Reviews
Hauntingly delicious
Sunday Post
Helen McClory is an extremely accomplished and intelligent novelist, which is what makes Bitterhall such a delight …[It] quickly establishes itself in the great Scottish tradition of Hogg's Private Memoirs and Confessions of a Justified Sinner and Stevenson's Strange Case of Jekyll and Hyde
Scotland on Sunday
A dark novel filled with obsession and intrigue
Scots Magazine
A ghostly, shape-shifting novel from a rising Scottish writer… playfully alert to ideas of authenticity, possession and the malleable nature of narrative
Daily Mail
snatched, impressionistic chapters [which] can switch between personal reflection and prose poetry – an elegant style which only gains in effectiveness as the haunted, gothic undercurrent of the novel becomes more apparent
Herald
a true wordsmith and sorcerer who can bend words around her fingers into poetic and fantastic sentences
Goodreads
[Bitterhall has] the enjoyment factor – I liked spending time with these characters. [McClory's] writing is immersive, [she] creates a very particular world. I really recommend it
BBC Radio Scotland
Reeling with edge of your seat atmosphere Bitterhall is brilliantly unnerving novel that explores the liminal blurring of inner life with outward reality. Laced with dry wit, this shrewdly-written read rises to a gripping, question-raising climax
Lovereading.co.uk
A ... substantial meal, rich and gamey if one was to take Atwood's metaphor before she could snatch it back and drive a dining fork through its now blackened heart. ... intriguing revelations ... What is fascinating about the book is the role of the diary and how James Lennoxlove appears to be pushing from the past into the present
Sunday Times
A dark, intricate tale of a haunting…the plot, intriguing in itself, works as a vessel through which objective reality can be explored and questioned [but] McClory always draws us back in with her solid grasp on the physical world and the people who inhabit it
Press & Journal
McClory's poetic prose is punctuated by haunting images and stark observations, deftly moving from the internal to the external [with] a witty sense of humour. A novel of pieces, short snappy chapters, multiple narrators and myriad themes…expertly drawn
Dundee Courier
Moving, ambitious and strange in the best way ... a story about what it is to be haunted, which haunts you in turn
The Bookseller
Bitterhall, McClory's finest achievement to date, is many things: a mesmerising neo-gothic yarn; a technically adroit act of storytelling; a showcase for McClory's poetically rich prose; and a deeply moving story of three broken young lives
The Skinny
A tantalising deep dive into characters' lives. This haunting story of love and friendship will have you hooked from the get-go. If you like a novel that leaves you questioning everything, this one is for you
Scottish Field
brings together the literary and the metaphysical ... You might be drawn in by the writing, but you’ll stay for the stories. And what more can you ask of a novel?
Snack Magazine
And writing out of Scotland, Helen McClory’s boldly playful practice is poising itself to open up whole new genres for our new age
The Guardian, UK's 10 best emerging writers
Thematically weighty and richly poetic, as you'd expect from McClory, and spiced with a delicious sense of irony, this is the ghost story given a 21st century shake-down
Lunate Fiction - One of the 2021 Books of the Year
About the Book
'Hauntingly delicious' – Sunday Post
In a darkening season in a northern city, Daniel, Orla and Tom's lives intersect through a peculiar flatshare and a stolen nineteenth-century diary written by a dashing gentlemen who may not be entirely dead. An interwar-themed Hallowe'en party leads to a series of entanglements; a longed-for sexual encounter, a betrayal, and a reality destroying moment of possession.

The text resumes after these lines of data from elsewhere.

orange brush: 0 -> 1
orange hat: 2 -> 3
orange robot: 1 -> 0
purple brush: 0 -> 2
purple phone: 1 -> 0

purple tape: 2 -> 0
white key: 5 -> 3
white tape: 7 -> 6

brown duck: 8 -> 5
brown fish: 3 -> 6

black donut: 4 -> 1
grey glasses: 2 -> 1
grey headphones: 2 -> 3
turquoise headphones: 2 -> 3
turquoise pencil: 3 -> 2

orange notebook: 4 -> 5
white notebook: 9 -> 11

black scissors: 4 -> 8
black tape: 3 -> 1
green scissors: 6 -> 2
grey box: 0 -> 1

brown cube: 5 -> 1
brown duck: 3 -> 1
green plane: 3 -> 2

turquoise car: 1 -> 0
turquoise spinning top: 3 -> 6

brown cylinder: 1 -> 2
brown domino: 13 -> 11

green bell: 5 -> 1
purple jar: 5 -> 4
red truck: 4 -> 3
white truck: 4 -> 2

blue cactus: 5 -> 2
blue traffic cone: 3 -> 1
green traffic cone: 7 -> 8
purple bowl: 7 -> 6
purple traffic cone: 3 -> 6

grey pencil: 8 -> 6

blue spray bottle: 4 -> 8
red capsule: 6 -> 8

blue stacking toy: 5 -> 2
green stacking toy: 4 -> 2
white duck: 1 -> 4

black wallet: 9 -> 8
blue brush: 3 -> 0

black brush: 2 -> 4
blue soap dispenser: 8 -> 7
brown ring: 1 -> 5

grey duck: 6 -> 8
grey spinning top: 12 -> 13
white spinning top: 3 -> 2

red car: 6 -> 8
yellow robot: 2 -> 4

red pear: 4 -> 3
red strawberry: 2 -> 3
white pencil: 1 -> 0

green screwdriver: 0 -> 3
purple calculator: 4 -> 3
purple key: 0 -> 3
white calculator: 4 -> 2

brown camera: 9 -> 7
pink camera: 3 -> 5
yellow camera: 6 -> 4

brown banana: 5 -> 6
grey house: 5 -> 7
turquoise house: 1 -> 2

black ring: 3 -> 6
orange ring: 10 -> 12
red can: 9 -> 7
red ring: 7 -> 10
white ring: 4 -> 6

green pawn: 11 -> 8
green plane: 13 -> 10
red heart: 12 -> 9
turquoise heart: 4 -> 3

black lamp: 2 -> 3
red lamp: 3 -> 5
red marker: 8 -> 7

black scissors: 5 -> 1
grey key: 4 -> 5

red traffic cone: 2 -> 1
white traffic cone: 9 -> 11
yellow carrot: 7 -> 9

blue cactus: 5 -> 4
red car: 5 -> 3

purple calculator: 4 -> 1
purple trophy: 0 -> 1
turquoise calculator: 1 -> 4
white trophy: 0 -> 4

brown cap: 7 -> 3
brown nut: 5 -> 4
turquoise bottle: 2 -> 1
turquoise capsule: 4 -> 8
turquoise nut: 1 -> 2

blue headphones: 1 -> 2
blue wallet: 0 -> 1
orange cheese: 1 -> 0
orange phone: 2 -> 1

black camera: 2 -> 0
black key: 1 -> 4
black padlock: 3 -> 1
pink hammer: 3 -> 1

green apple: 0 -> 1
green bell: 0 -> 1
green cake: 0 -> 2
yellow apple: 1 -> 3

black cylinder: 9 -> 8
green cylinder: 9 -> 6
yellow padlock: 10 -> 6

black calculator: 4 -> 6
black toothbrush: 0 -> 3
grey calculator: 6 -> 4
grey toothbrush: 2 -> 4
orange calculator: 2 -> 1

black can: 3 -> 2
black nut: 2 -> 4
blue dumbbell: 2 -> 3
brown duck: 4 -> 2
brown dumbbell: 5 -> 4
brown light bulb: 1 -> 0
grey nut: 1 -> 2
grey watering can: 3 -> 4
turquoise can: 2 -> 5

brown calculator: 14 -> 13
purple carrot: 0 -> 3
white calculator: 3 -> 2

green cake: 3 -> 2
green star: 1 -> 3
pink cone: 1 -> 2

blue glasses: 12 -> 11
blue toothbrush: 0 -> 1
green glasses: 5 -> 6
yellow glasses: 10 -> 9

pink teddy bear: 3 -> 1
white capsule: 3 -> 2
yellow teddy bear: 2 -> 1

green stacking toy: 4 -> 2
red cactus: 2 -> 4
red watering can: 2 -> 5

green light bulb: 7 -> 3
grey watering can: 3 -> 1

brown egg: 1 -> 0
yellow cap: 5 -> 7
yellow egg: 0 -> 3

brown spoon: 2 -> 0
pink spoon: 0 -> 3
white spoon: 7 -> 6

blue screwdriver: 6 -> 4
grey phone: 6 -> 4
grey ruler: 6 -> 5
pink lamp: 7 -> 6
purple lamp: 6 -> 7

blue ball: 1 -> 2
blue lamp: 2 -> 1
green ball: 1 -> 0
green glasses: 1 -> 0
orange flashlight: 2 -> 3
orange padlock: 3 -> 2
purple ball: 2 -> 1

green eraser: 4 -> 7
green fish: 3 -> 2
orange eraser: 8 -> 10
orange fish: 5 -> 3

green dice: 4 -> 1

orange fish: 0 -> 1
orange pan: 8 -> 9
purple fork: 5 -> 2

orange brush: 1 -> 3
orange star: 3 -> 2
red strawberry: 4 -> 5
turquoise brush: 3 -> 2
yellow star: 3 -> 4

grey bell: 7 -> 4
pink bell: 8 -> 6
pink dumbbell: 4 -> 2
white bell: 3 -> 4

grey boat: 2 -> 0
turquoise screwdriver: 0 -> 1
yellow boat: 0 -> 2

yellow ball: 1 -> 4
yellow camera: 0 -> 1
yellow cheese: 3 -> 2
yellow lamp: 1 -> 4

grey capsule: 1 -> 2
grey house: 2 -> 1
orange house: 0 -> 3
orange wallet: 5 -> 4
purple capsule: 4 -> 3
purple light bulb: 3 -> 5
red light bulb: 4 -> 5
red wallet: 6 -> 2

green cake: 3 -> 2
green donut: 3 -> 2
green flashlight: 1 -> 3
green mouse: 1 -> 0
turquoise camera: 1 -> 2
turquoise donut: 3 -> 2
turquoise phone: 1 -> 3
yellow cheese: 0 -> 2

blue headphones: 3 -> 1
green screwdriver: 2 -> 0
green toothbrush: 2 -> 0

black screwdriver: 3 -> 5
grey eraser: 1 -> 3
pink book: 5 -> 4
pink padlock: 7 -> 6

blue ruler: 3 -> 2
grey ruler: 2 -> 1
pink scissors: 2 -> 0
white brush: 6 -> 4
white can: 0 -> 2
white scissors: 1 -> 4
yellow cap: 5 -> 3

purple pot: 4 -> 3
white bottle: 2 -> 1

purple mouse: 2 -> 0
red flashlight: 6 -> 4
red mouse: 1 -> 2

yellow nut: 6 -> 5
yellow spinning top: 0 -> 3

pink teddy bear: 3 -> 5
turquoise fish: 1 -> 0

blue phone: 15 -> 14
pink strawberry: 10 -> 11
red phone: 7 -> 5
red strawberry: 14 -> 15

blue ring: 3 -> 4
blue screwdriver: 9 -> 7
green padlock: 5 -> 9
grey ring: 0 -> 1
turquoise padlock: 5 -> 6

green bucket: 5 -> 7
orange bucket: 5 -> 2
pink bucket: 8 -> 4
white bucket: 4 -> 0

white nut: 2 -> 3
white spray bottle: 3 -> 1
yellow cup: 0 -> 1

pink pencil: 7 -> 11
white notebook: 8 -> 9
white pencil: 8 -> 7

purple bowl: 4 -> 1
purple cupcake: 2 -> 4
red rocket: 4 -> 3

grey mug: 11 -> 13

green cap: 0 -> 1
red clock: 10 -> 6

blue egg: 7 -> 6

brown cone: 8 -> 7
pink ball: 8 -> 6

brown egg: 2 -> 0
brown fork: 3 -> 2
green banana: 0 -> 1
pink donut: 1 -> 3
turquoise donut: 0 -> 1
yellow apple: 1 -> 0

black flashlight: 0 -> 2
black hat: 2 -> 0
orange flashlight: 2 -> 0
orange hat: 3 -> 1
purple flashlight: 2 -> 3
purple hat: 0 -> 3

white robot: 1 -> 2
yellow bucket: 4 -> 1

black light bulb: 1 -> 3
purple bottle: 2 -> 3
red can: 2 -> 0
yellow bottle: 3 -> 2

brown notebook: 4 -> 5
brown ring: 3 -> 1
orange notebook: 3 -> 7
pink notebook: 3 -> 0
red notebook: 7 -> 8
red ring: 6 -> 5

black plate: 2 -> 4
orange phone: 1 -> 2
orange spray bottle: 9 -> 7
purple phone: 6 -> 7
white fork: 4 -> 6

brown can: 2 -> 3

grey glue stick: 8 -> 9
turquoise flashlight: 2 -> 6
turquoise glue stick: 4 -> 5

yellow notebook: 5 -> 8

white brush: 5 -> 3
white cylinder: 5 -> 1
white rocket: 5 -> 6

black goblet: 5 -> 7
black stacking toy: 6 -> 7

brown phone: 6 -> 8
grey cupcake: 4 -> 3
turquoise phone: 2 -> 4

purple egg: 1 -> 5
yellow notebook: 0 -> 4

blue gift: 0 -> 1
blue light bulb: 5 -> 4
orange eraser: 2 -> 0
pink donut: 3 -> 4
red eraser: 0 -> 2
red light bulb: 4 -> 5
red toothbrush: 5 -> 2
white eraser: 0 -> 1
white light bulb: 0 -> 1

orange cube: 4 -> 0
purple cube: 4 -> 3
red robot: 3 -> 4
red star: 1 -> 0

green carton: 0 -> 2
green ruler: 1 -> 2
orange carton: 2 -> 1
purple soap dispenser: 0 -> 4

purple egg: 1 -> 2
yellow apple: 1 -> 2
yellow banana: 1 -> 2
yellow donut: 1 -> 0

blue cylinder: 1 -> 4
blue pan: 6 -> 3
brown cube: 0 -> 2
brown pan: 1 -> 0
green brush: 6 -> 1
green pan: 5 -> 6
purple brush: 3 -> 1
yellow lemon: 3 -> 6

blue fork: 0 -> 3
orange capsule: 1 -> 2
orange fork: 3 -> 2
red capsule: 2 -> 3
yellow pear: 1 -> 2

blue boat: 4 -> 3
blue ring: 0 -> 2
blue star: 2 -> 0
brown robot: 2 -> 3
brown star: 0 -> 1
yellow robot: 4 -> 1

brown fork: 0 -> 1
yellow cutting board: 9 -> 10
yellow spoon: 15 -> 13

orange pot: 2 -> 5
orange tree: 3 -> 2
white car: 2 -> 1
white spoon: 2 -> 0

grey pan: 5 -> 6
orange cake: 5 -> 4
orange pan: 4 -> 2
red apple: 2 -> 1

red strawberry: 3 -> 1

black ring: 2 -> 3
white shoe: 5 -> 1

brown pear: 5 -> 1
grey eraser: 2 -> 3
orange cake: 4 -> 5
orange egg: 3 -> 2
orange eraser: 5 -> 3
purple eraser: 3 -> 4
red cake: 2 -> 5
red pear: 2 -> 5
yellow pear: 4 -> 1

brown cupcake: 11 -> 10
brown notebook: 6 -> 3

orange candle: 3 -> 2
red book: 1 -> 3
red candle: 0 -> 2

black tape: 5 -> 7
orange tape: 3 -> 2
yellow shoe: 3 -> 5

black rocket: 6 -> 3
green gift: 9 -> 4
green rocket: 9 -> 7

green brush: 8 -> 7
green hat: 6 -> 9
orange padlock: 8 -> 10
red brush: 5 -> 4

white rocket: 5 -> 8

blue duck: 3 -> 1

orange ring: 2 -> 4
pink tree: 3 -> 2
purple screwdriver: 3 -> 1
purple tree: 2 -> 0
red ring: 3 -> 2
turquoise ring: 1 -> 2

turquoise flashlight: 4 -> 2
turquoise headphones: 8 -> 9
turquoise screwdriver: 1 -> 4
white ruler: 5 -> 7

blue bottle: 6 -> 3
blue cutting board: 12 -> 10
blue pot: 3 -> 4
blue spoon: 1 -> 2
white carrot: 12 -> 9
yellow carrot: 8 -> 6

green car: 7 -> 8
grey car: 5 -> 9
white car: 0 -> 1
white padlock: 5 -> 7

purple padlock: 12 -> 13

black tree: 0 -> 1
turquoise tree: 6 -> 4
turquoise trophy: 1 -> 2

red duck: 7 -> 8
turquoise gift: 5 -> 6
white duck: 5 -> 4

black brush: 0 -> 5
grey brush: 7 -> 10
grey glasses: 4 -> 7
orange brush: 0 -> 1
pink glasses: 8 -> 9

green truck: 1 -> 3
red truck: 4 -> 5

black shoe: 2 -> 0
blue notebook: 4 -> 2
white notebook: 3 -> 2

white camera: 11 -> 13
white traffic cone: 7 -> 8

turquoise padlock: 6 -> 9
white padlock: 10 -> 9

As the consequences unfurl, Bitterhall's narrative reveals the ways in which our subjectivity tampers with the notion of an objective reality, and delves into how we represent – and understand – our muddled, haunted selves.
The Author
Helen McClory
Helen McClory is the author of two story collections, On the Edges of Vision (Queen’s Ferry Press), a winner of the Saltire First Book of the Year award, and Mayhem & Death (404 Ink), as well as a novel, Flesh of the Peach (Freight, 2017). The Goldblum Variations – a collection of experimental micro-fictions – was published by 404 Ink, and Penguin in 2019. Her short stories have been listed for distinction in The Best of British Fantasy (2018), The Best of British and Irish Flash Fictions (2018/19), and nominated for the Pushcart prize. Helen is a part-time lecturer at the University of Glasgow and co-founder of writing retreat Write Toscana.